CMK’nın 308. maddesi uyarınca inceleme yapan Yargıtay (Kapatılan) 16. Ceza Dairesince 04.06.2018 tarih ve 2235-1888 sayı ile itiraz nedenlerinin yerinde görülmediğinden bahisle Yargıtay Birinci Başkanlığına gönderilen dosya, Ceza Genel Kurulunca değerlendirilmiş ve açıklanan gerekçelerle karara bağlanmıştır.
TÜRK MİLLETİ ADINA
CEZA GENEL KURULU KARARI
Sanık hakkında kamu malına zarar verme suçundan kurulan mahkumiyet hükmü bu karara yönelik istinaf başvurusunun … Bölge Adliye Mahkemesi 4. Ceza Dairesince esastan reddine karar verilmesi, tehlikeli maddelerin izinsiz olarak bulundurulması ve 6136 sayılı Kanun’un 13/2. maddesine muhalefet etme suçlarından verilen mahkumiyet hükümleri de Yargıtay (Kapatılan) 16. Ceza Dairesince onanması nedeniyle kesinleşmiş olup itirazın kapsamına göre inceleme, Devletin birliğini ve ülke bütünlüğünü bozma suçundan kurulan mahkumiyet hükmüyle sınırlı olarak yapılmıştır.

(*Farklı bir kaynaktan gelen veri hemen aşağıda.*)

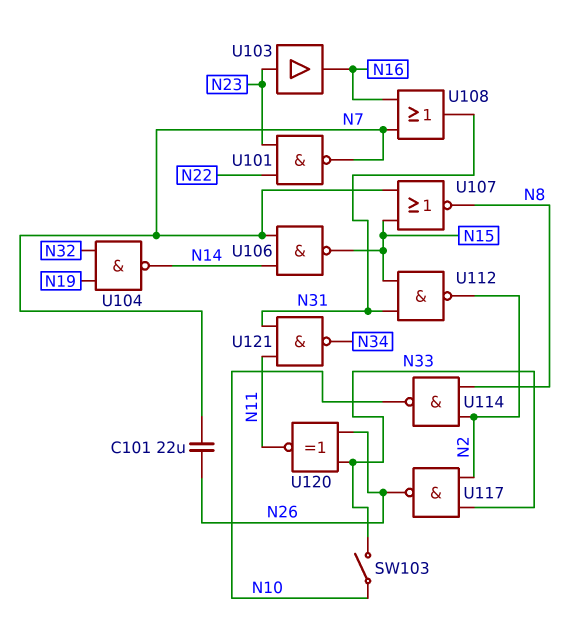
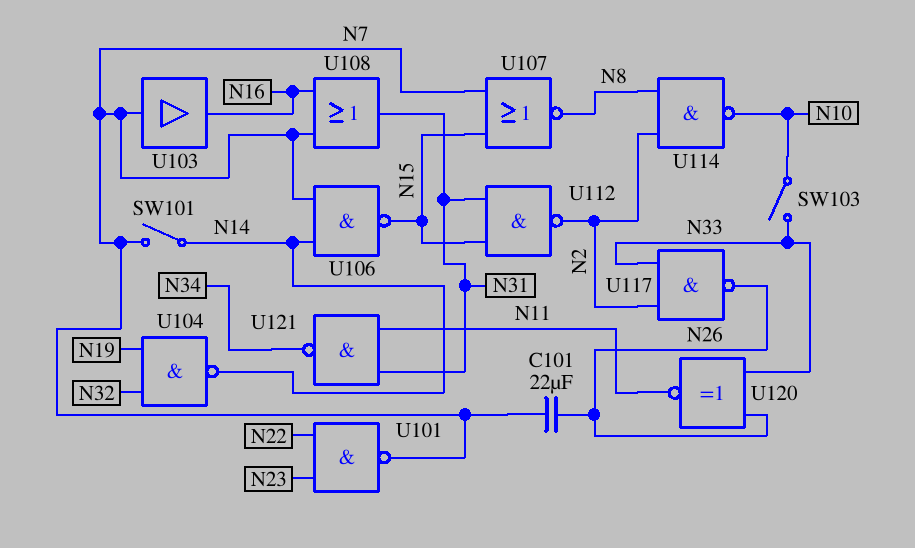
SW101: none -> switch (N7, N14)
U103: buffer (in N23, out N16) -> buffer (in N7, out N16)

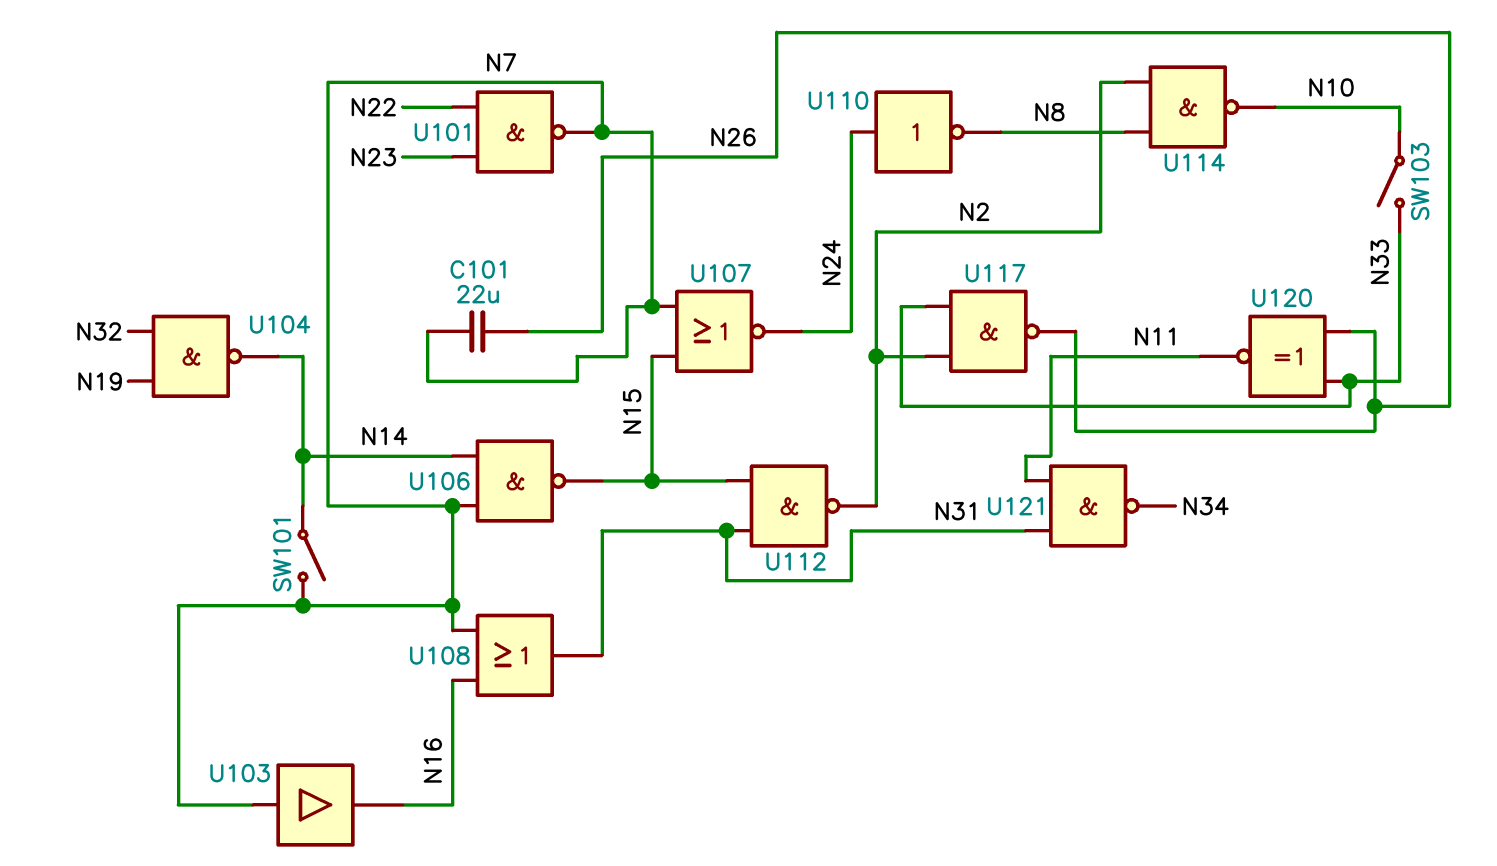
U107: NOR (in N7, in N15, out N8) -> NOR (in N7, in N15, out N24)
U110: none -> NOT (in N24, out N8)

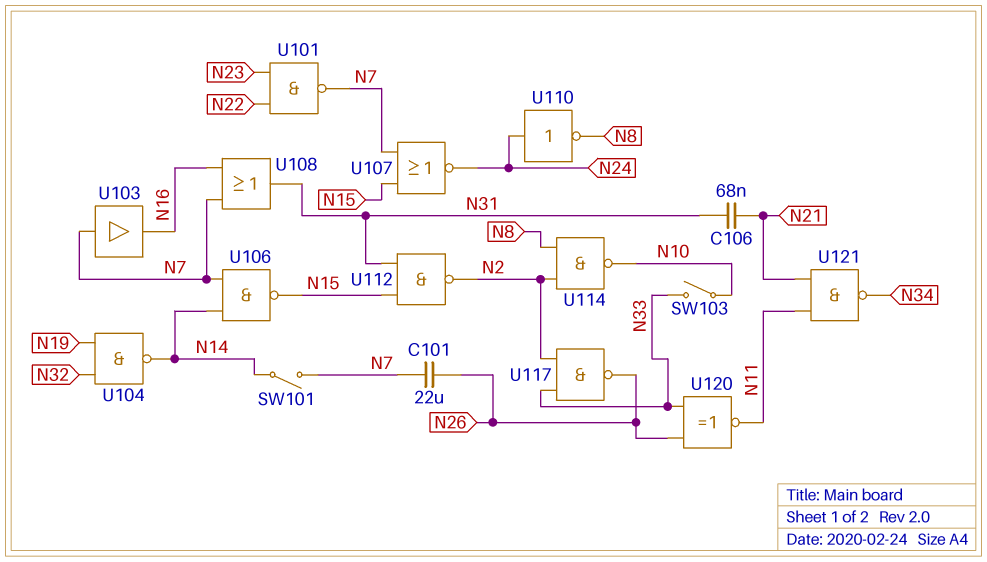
C106: none -> 68nF (N21, N31)
U121: NAND (in N11, in N31, out N34) -> NAND (in N11, in N21, out N34)

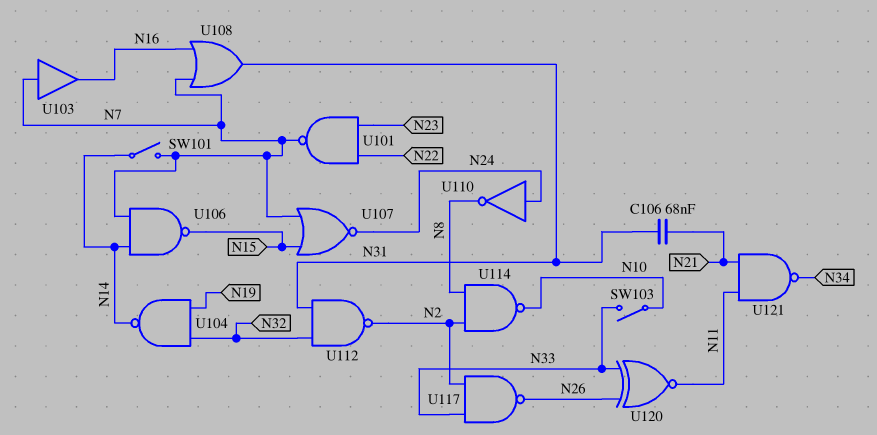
C101: 22uF (N7, N26) -> none
U112: NAND (in N15, in N31, out N2) -> NAND (in N31, in N32, out N2)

Özel Daire ile Yerel Mahkeme arasında oluşan ve Ceza Genel Kurulunca çözümlenmesi gereken uyuşmazlık; sanık hakkında Devletin birliğini ve ülke bütünlüğünü bozma suçundan eksik araştırmayla mahkumiyet hükmü kurulup kurulmadığının belirlenmesine ilişkindir.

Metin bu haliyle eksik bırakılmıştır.